Zwarte zilverkaars
Nogmaals bedankt indianen!
De zwarte zilverkaars, met als Latijnse naam Cimicifuga racemosa (L.) Nutt. (syn. Actaea racemosa L.) is een van de vele geneeskrachtige planten waarvan de voordelen, die reeds lang bekend waren bij de Amerindiaanse volkeren, later door de westerse wetenschap werden vastgesteld. En nog steeds worden de ondergrondse delen, geoogst in de herfst, gebruikt door farmaceutische laboratoria.
Zoveel namen voor één plant
Actaea racemosa L. is bekend onder vele namen: Black snakeroot, Rattle snakeroot, Squaw root, Black snakeroot... De Amerikanen noemen het Black snakeroot of Rattle snakeroot. Snakeroot, letterlijk "slangenwortel", is een term voor planten die gebruikt worden bij slangenbeten. Een van de Latijnse namen van de snakeroot is Cimicifuga racemosa (L.) Nutt. Cimicifuga is afgeleid van de Latijnse woorden "cimex", wat insect betekent en "fugare", wat vlucht betekent. Vandaar de naam "Herbe aux punaises" in het Frans. Deze plant werd waarschijnlijk ooit gebruikt als insecticide. Racemosa" betekent "pittig" en verwijst naar de in trossen gegroepeerde bloemen.
Waar groeit Actaea racemosa L.?
Actaea racemosa L. komt oorspronkelijk uit North Carolina, VS. Het wordt gevonden in een groot deel van oostelijk Noord-Amerika, van Georgia in het zuiden tot de provincie Ontario in oost-centraal Canada. Actaea racemosa L. gedijt op koele, vochtige grond, op schaduwrijke plaatsen met weinig zon, zoals bossen en heggen. Bovendien is het een van de planten die zich minder goed ontwikkelen in overmatig zonlicht. Het geeft ook de voorkeur aan beschutte plaatsen om zijn lange bloemstengels te beschermen. In Europa komt hij niet in de natuur voor, maar wordt hij door sommige tuiniers gekweekt voor zijn sierwaarde.

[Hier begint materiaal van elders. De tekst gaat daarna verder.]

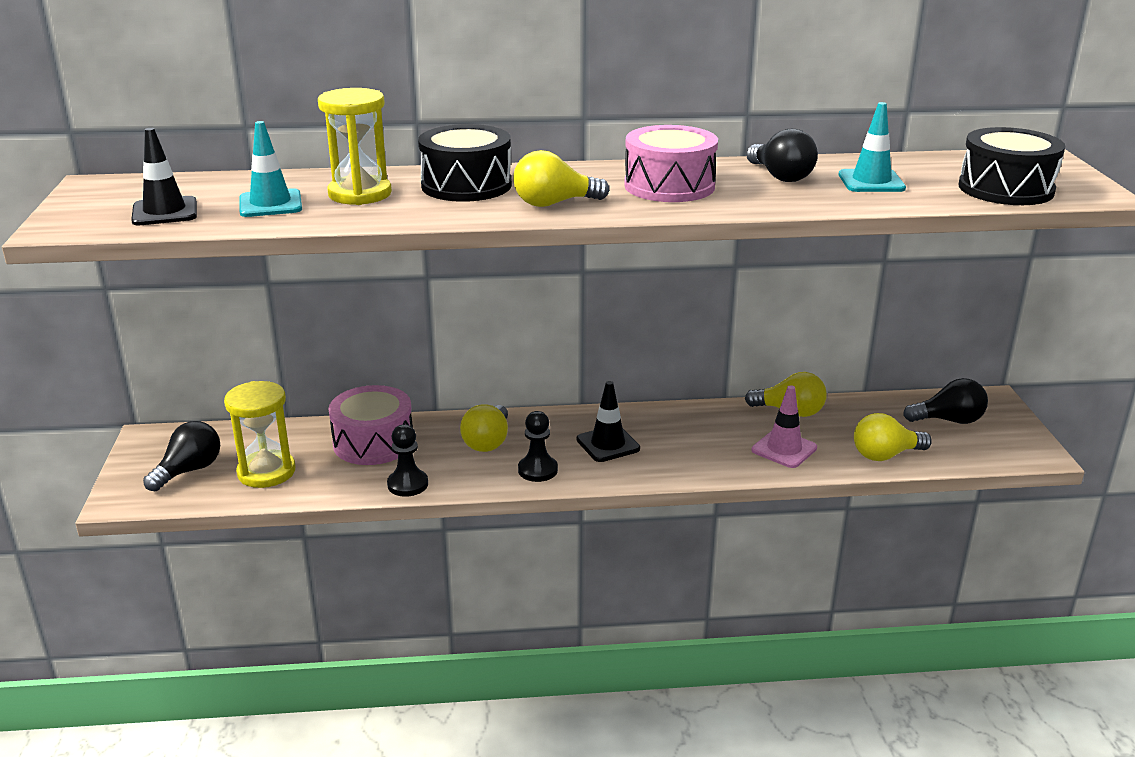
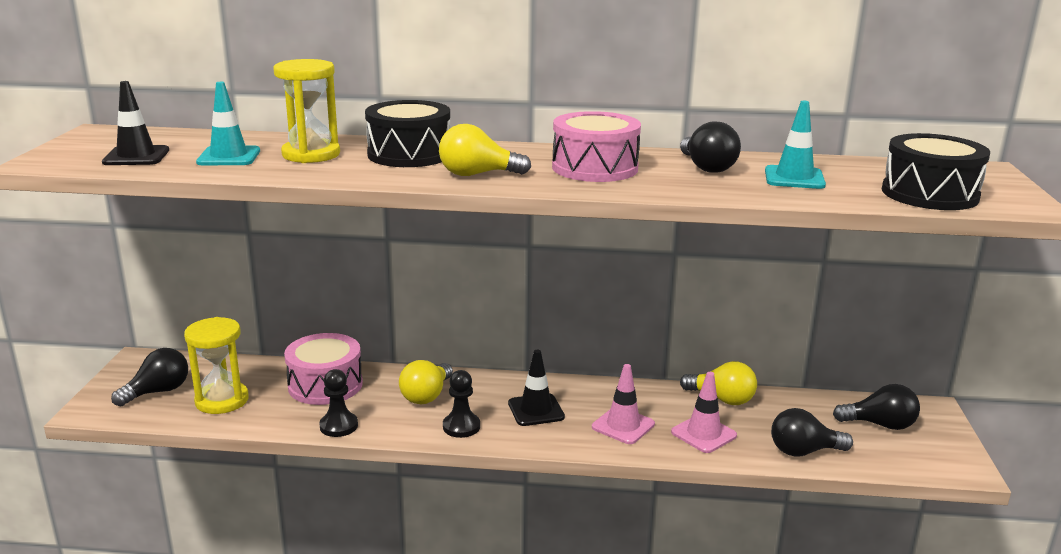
camera: 10 degrees right, 5 degrees down
(702, 450) = (623, 426): none -> pink traffic cone
(885, 455) = (803, 451): yellow light bulb -> black light bulb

Hoe herken je zwarte Zilverkaars?
Zwarte Zilverkaars behoort tot de Ranunculaceae familie. Het is een kruidachtige plant met een rechtopstaande stengel, 1 tot 2,5 m hoog. De bladeren zijn groot en met bladstelen aan de stengels verbonden. De bloemen ruiken onaangenaam, met witte kelkbladen van 5 mm lang maar zonder kroonbladen. De meeldraden zijn 8-10 mm lang en talrijk, met langgerekte witte draden. De vruchten zijn follikels van 6 tot 9 mm lang. De ondergrondse delen bestaan uit een wortelstok in bruine, onregelmatige fragmenten van verschillende grootte. Het zijn deze ondergrondse delen die in de herfst, na het rijpen van de vruchten, worden geoogst voor gebruik in de farmacie.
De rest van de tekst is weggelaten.